At 17, Ngannou dropped out of high school because he couldn’t consistently afford it. At 22, he became determined to pursue boxing. America had always been his dream (he’d nicknamed himself “San Francisco” because it was a big American city), but that would have to wait. Reaching the first stepping stone would prove hard enough.
Being smuggled to Europe from Cameroon was so perilous that it’s tough for Ngannou to look back on it. “We put ourselves in danger,” he remembers. “Today, when I think about some of that stuff that we went through to get to Europe, honestly, if you put me in that position today, I’m turning around. I’m not doing it.”
He was a different person then, driven by anger and a dream to have some control over his life for the first time. These weren’t the risks of someone who wanted more. These were decisions made by someone who wanted a life worth his existence. He was robbed along the way. He spent two months in a Spanish immigration jail after arriving on the continent.
“When I got to Paris, I was homeless,” Ngannou says. “But I think that was one of the biggest moments in my life when I was happy.” Opportunity doesn’t mean success or security or even remotely fair treatment. But to someone who had never had it, opportunity was everything.
He found a local fight trainer who convinced him to switch from boxing to MMA and let him sleep in his gym. He stayed in Paris and mastered the sport, developing the kind of power that turned heads quickly—UFC this year claimed that the 6-foot-4, 263-pound Ngannou is the hardest puncher in recorded history.
When he was 27 he participated in his first paid fight. At 29 he landed his first UFC contract.
In December 2015, Ngannou flew to Orlando for a fight. A Cadillac Escalade was waiting for him. The driver took his luggage and drove him to a Hyatt hotel. “That was the moment I felt like I made it,” he says with a big grin. It was his first time in the country he’d always dreamed of going to, and a complete contrast from his arrival in Paris.

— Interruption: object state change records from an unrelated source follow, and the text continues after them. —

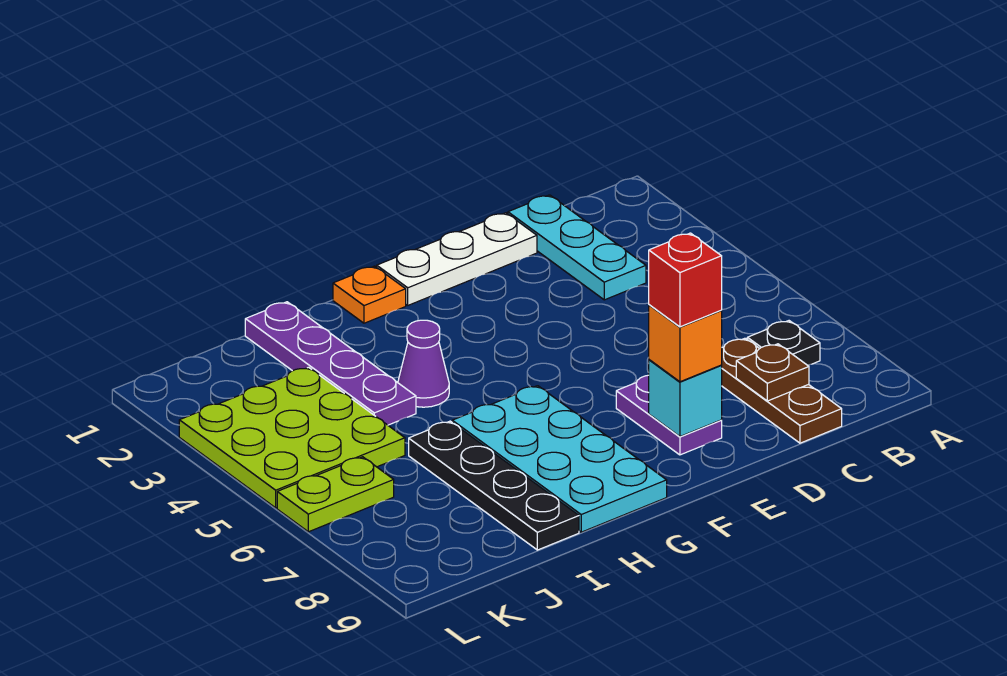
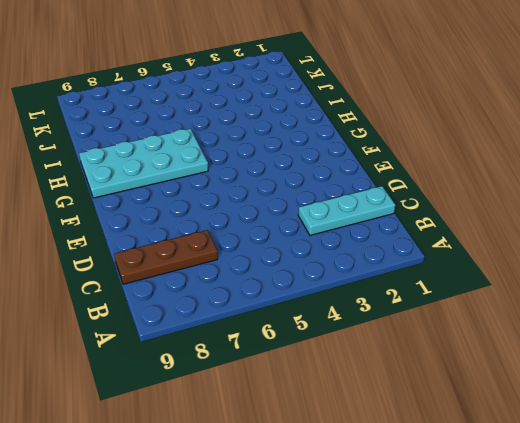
none -> black plate B7 level 1
none -> white plate D1:F1 level 1
none -> purple plate E7:E8 level 1

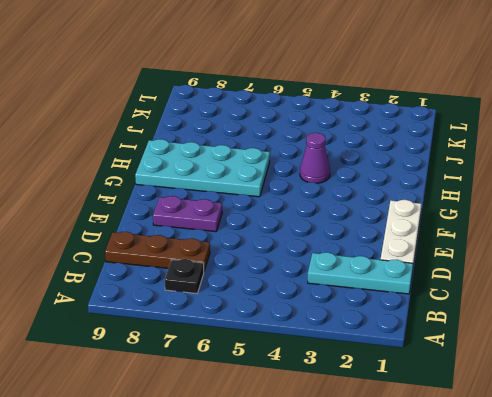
none -> orange plate G1 level 1
none -> purple plate I1:I4 level 1
none -> black plate I6:I9 level 1

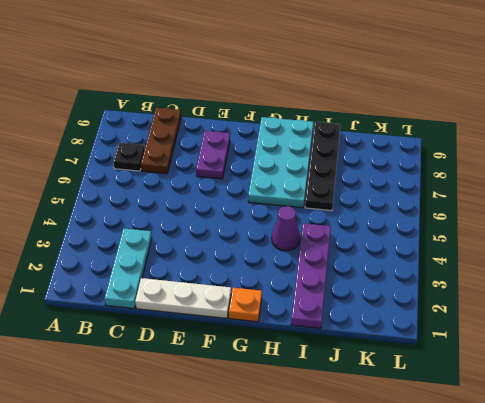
none -> lime plate J3:L5 level 1
none -> lime plate K6:L6 level 1
none -> brown plate C8 level 2

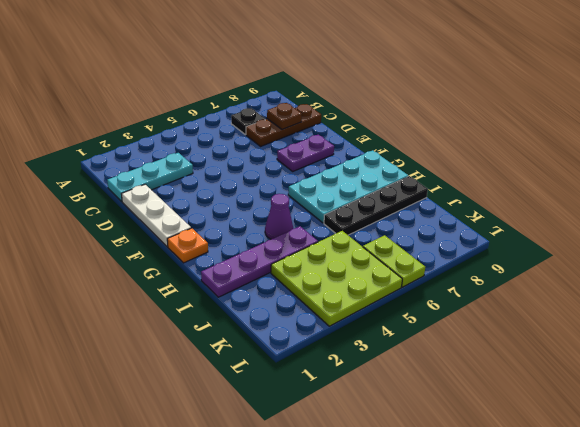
none -> cyan brick E8 level 2
none -> orange brick E8 level 3
none -> red brick E8 level 4

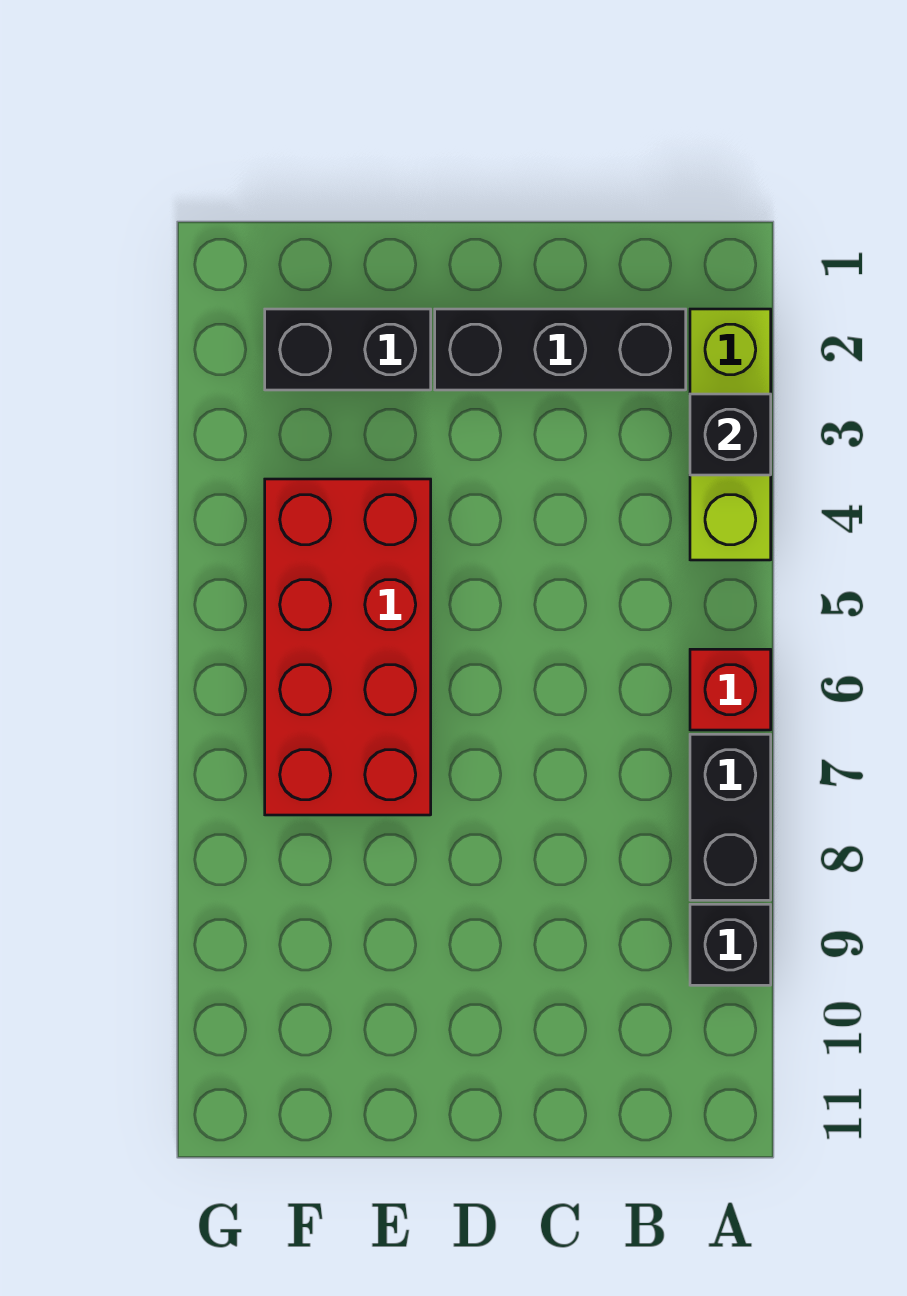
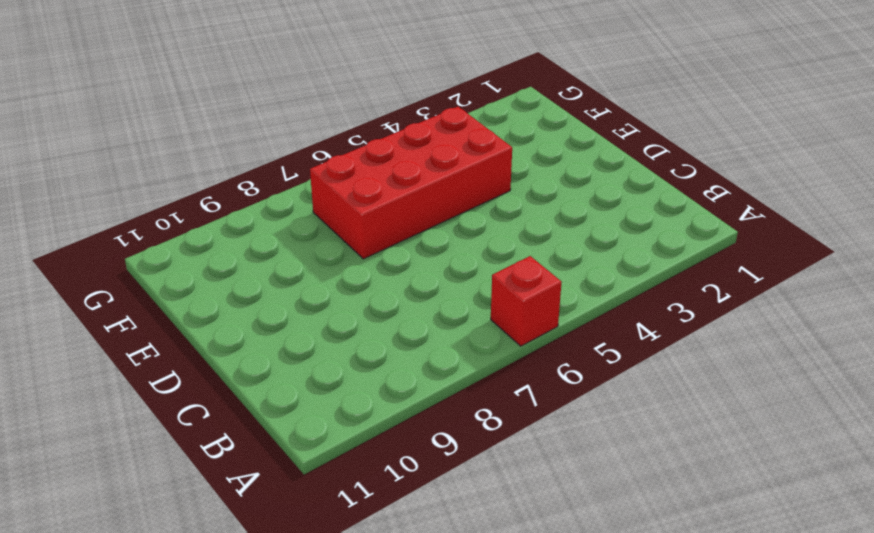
none -> lime brick A2:A4 level 1
none -> black brick A7:A8 level 1

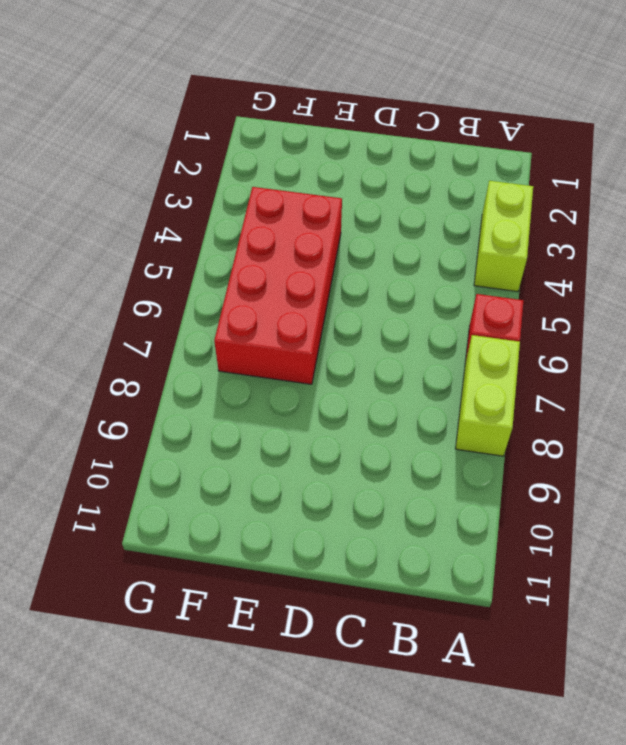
lime brick A3:A4 level 1 -> lime brick A2:A4 level 1
lime brick A7:A8 level 1 -> black brick A7:A8 level 1
none -> black brick A9 level 1
none -> black brick B2:D2 level 1

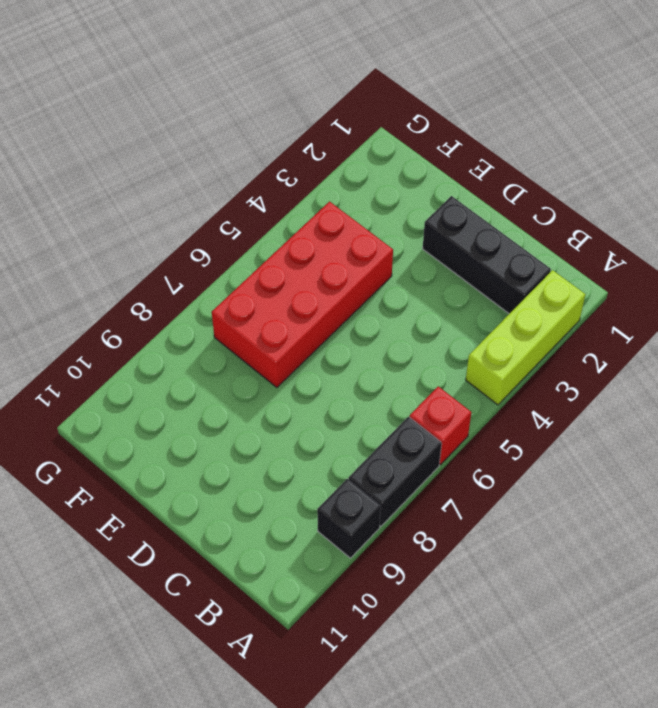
none -> black brick E2:F2 level 1
none -> black brick A3 level 2

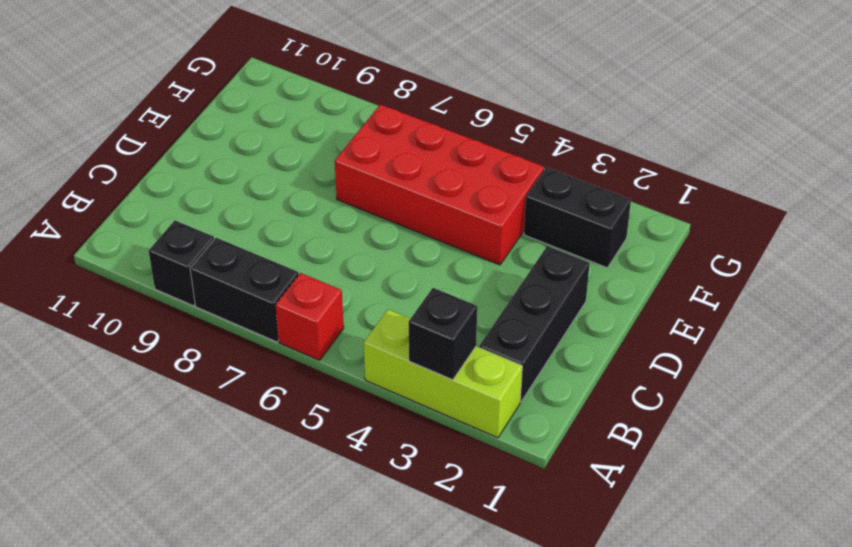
black brick F2:F3 level 1 -> black brick E2:F2 level 1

Just over five years later, he is the sport’s champion and making millions of dollars every year. He says the night he won the heavyweight championship this past March, he imagined kids from his childhood back in Cameroon saying, “Actually he’s not bad.” He did something extraordinary just to prove that he had value.
* * *
The shattered image of his father’s reputation. The Future Worlds. The belief that his peers saw him as worthless. The obstacles he navigated. It’s not that I don’t find those things inspirational or would dispute that they made him stronger. It’s just that I don’t think it’s for me to say that his current success was worth all of that. There’s not a lot that’s worth a child feeling worthless.
What inspires me is how he uses his past to inform the belief in his future. Ngannou looks at what he’s been through matter-of-factly. He knows exactly what he’s capable of. He has the best kind of pride: the kind that makes him approach the rest of life with confidence instead of desperation.
“That’s how I know that I am a successful man, not because of what I have but because of where I’m at with my mindset,” he says.
He claims that he could go from the top back to the bottom and he would feel capable of navigating his struggles. “Obviously we always do our best,” he explains. “We don’t have control over what will happen. But what I do know is that I will overcome it.”
If you’ve seen Ngannou fighting, it’s hard to imagine someone taking his UFC Heavyweight Championship away from him, but it will happen eventually, because that’s the sport. The other competitors have bricks for fists, too, and one punch can end even a great champion’s night.
But he thinks of himself as more than a fighter, and whatever happens after his reign, good or bad, he’ll be calmly prepared for it. That’s inspiring to me.
“I will keep overcoming challenges,” Ngannous says. “That’s my title. That’s my trophy. Nobody can take that from me. I own that.”